# Shrimp Cube



## Murloc (Jul 26, 2012)

So, I had a spare tank, spare substrate, spare light, and some spare plants so I decided to start up a shrimp tank! It has been going great. I planted it with _Blyxa Japonica_, Java Fern, Fire moss, Foxtails, Anubias, and one of my favorate plants of all time, _Eriocaulon cinereum_! The _Eriocaulon cinereum_ is doing quite well in the soft, acidic water. I have it's own small compact light that shines on it. I am hoping to grow and prorogate them. Now onto the shrimp themselves. I got 10 Crystal Red Shrimp grade SS, a few in the bunch look to be SSS grade. Also 10 Crystal Black Shrimp Grade SS also with a few SSS in the mix. I got them at a *great* price from a breeder, and fellow member of SCAPE at a local meet for $20 for all of them. They all survived, and are now thriving and growing up quickly.
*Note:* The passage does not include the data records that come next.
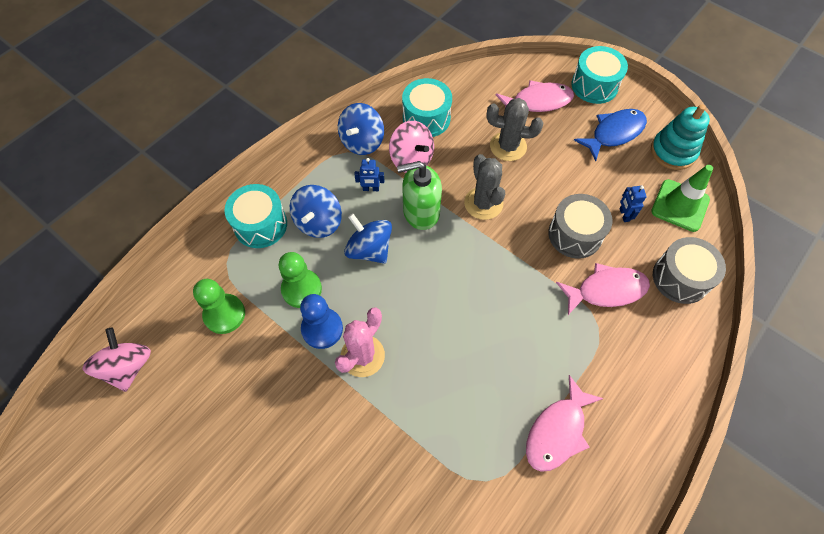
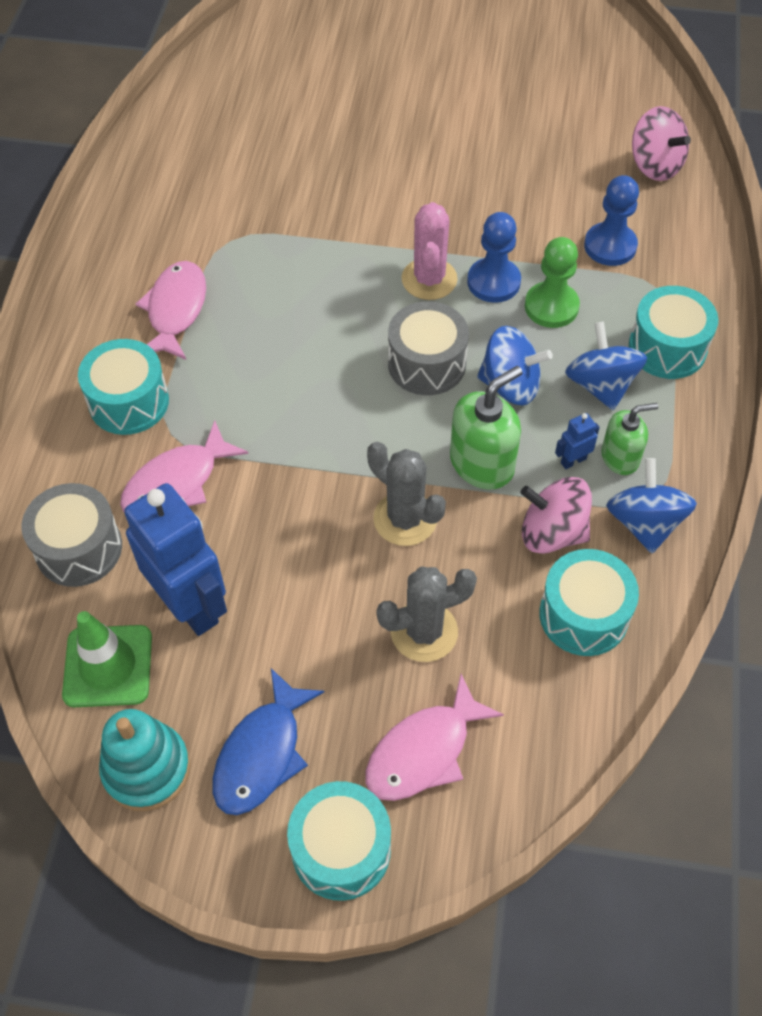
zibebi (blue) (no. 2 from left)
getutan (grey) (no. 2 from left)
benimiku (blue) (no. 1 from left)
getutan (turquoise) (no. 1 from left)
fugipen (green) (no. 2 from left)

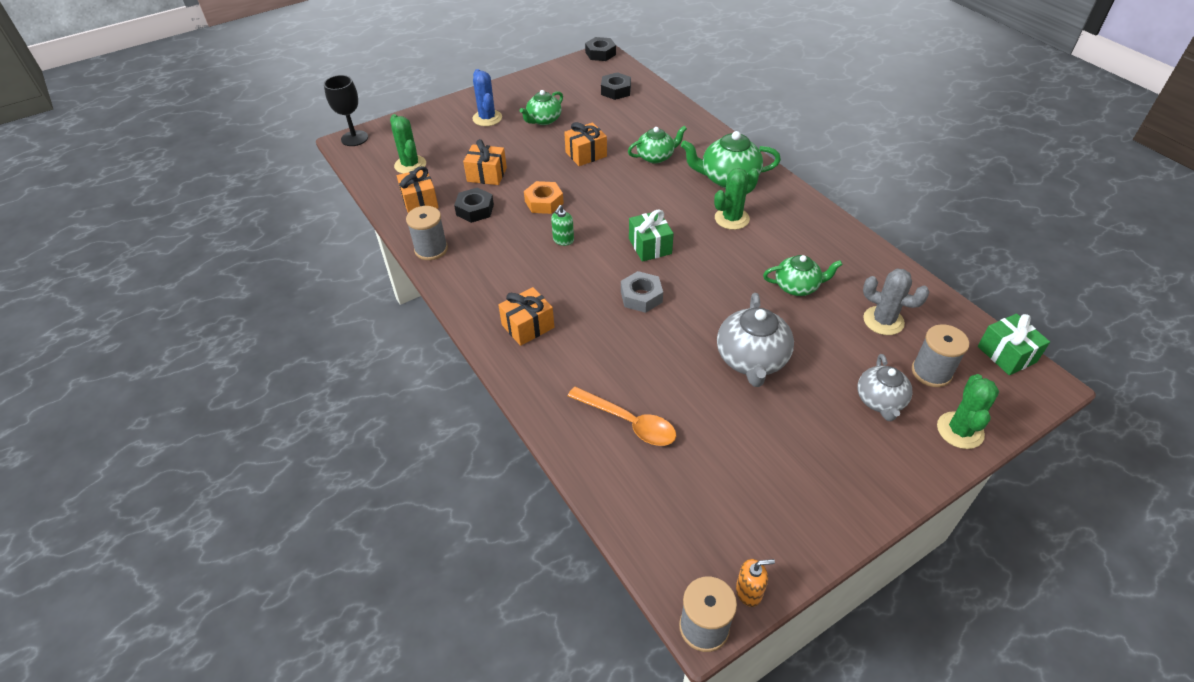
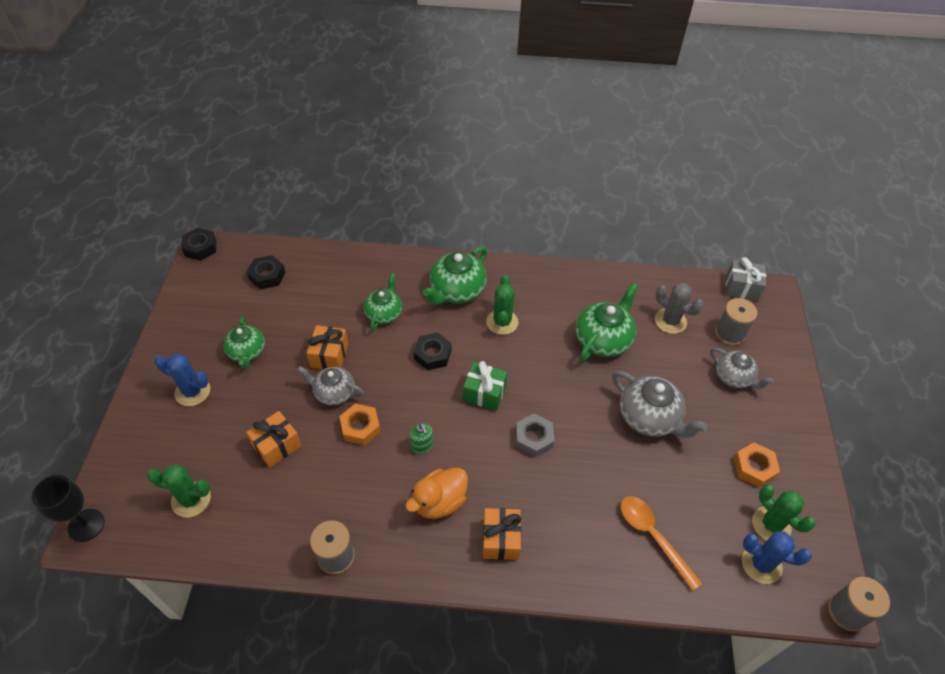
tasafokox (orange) (no. 1 from left in the first image)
Here is a shot of the tank I took a few days ago. I am going to need to add some substrate in time, but for now, everything is going perfect.


----------



## ZebraDanio12 (Jun 17, 2011)

Very nice~!


----------



## BettaGuy (May 6, 2012)

Definitely very nice, what are the dimensions on that tank?


----------



## Murloc (Jul 26, 2012)

BettaGuy said:


> Definitely very nice, what are the dimensions on that tank?


12"X12"12", my old rimless cube. 

Around this weekend I am going to see if I can get some swarf baby tears, I think that would make a great foreground for this tank. 

The foxtails are weird... They were given to me by a friend because they do grow like weeds. Mine are growing fast, but they are not growing straight up lol. Some are growing sideways, and branching out all different directions haha. Other then that everything is going quite well. Any suggestions on another good plant choice or change in the scape?


----------



## BettaGuy (May 6, 2012)

It looks nice to me, I'm guessing you will want a baby tear carpet? If you do I would move some of the plants you have in the foreground farther back. But my aquascaping skills=0 so I can't really help


----------



## P.senegalus (Aug 18, 2011)

Looks great. That Eriocaulon cinereum is a nice looking plant! I also like the foxtails 
If you don't mind me asking, what kind of substrate is that?


----------



## Murloc (Jul 26, 2012)

P.senegalus said:


> Looks great. That Eriocaulon cinereum is a nice looking plant! I also like the foxtails
> If you don't mind me asking, what kind of substrate is that?


Fluval Stratum. It works really well as a pH buffer for a while, but long term ( 6+ months ) it will need some replacing. 

I'm stoked on the Eriocaulon cinereum too.. I was really hoping that I would not kill it.. It tends to be a harder plant to grow.. But it is growing, and reproducing so it must be happy.


----------